Literary notes about uptight (AI summary)
In literature, "uptight" is often used to convey a sense of rigidity, formality, or emotional constraint in a character or institution. It can paint a picture of someone who is not only physically well-ordered but also mentally tense and highly self-conscious, as when a character is noted to be both immaculately dressed and rigid in her demeanor [1]. At times, the term underscores the oppressive nature of societal or internal standards that restrict fulfillment and spontaneity [2], while in other instances it appears in dialogue to critique inflexibility or over-cautious attitudes, whether in personal interactions [3] or when critiquing bureaucratic or perfectionistic behavior [4, 5, 6]. Even in more nuanced portrayals, "uptight" can reflect a tension between the desire for order and the need for genuine, less constrained engagement with life [7, 8, 9, 10, 11].
- She is slender, immaculately dressed, and—as Dr. Feldman could see immediately—rigid and very uptight about herself.

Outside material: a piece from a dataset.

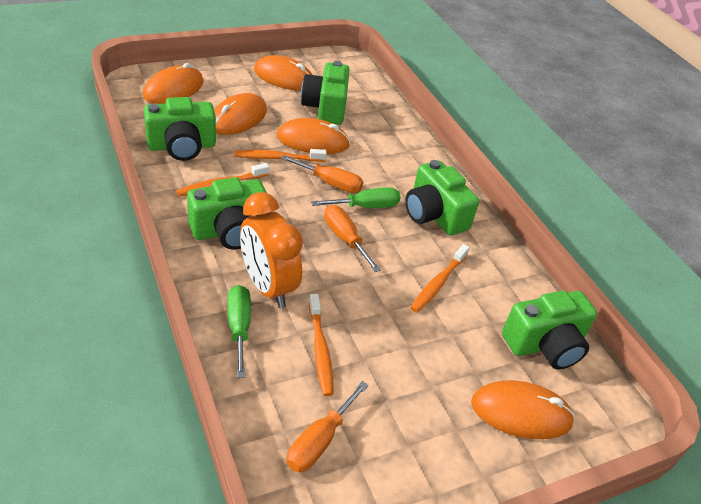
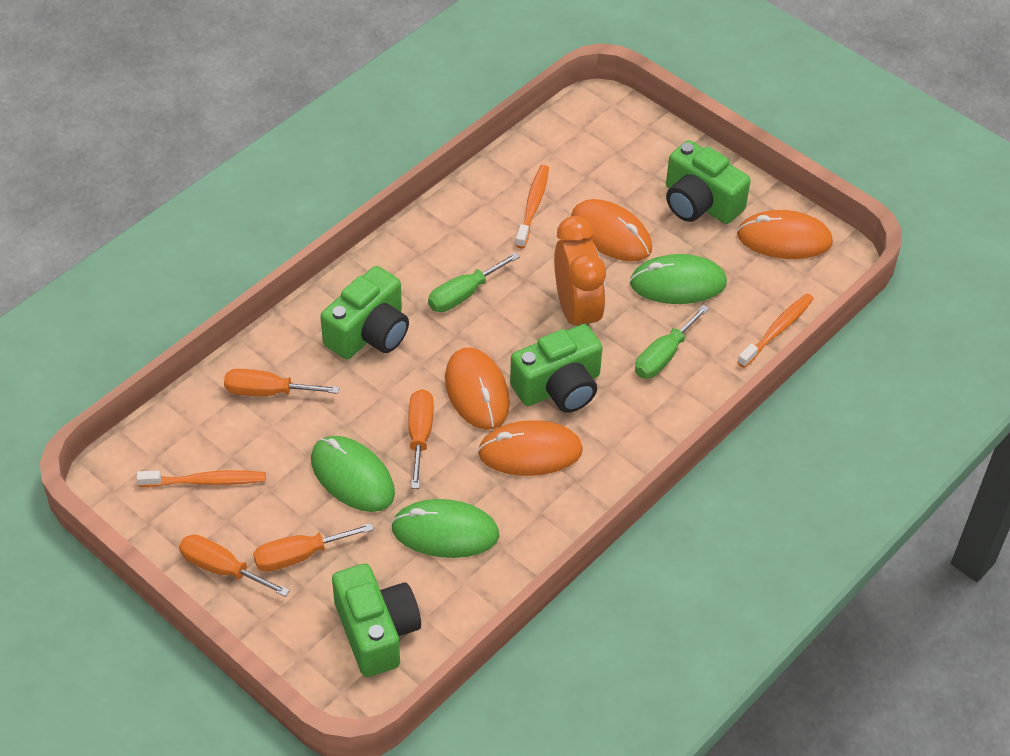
green camera: 5 -> 4
green mouse: 0 -> 3
orange mouse: 5 -> 4
orange screwdriver: 3 -> 4
orange toothbrush: 4 -> 3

— from When You Don't Know Where to TurnA Self-Diagnosing Guide to Counseling and Therapy by Steven J. Bartlett - You will probably feel more real, meaningful satisfaction with your life, since you are no longer imprisoned by uptight standards of judgment.
— from When You Don't Know Where to TurnA Self-Diagnosing Guide to Counseling and Therapy by Steven J. Bartlett - "God, you're uptight," she said as she shed her g-string on the isolated pristine coastline.
— from Terminal Compromise by Winn Schwartau - He would ask them to analyze these in TA terms and then would push mother and son to imagine more appropriate and less uptight ways of responding.
— from When You Don't Know Where to TurnA Self-Diagnosing Guide to Counseling and Therapy by Steven J. Bartlett - They are rigid, uptight, and inclined to be obsessive perfectionists.
— from When You Don't Know Where to TurnA Self-Diagnosing Guide to Counseling and Therapy by Steven J. Bartlett - Their behavior is frequently uptight, intense, judgmental, and intolerant or shy, self-effacing, and inclined to self-condemnation.
— from When You Don't Know Where to TurnA Self-Diagnosing Guide to Counseling and Therapy by Steven J. Bartlett - She wanted to ask the Reclasaur what he had done to make her so "uptight" but Gabriele changed her mind.
— from Tokyo to Tijuana: Gabriele Departing America by Steven David Justin Sills - When Lotus became too uptight, too bureaucratic, too far from the true sources of his own satisfaction, Kapor walked.
— from The Hacker Crackdown: Law and Disorder on the Electronic Frontier by Bruce Sterling - I thought he was just nervous and would get used to it, but he got more and more uptight.
— from O+F by John Moncure Wetterau - But where will not prejudice lead men, when even the uptight Cleanthes is capable of slander?
— from Ancient and Modern Celebrated Freethinkers
Reprinted From an English Work, Entitled "Half-Hours With The Freethinkers." by Collins, Anthony, pseud. - The master to [98] whom he was assigned was as good a man as the father could find: uptight, Godfearing, and especially considerate of his servants.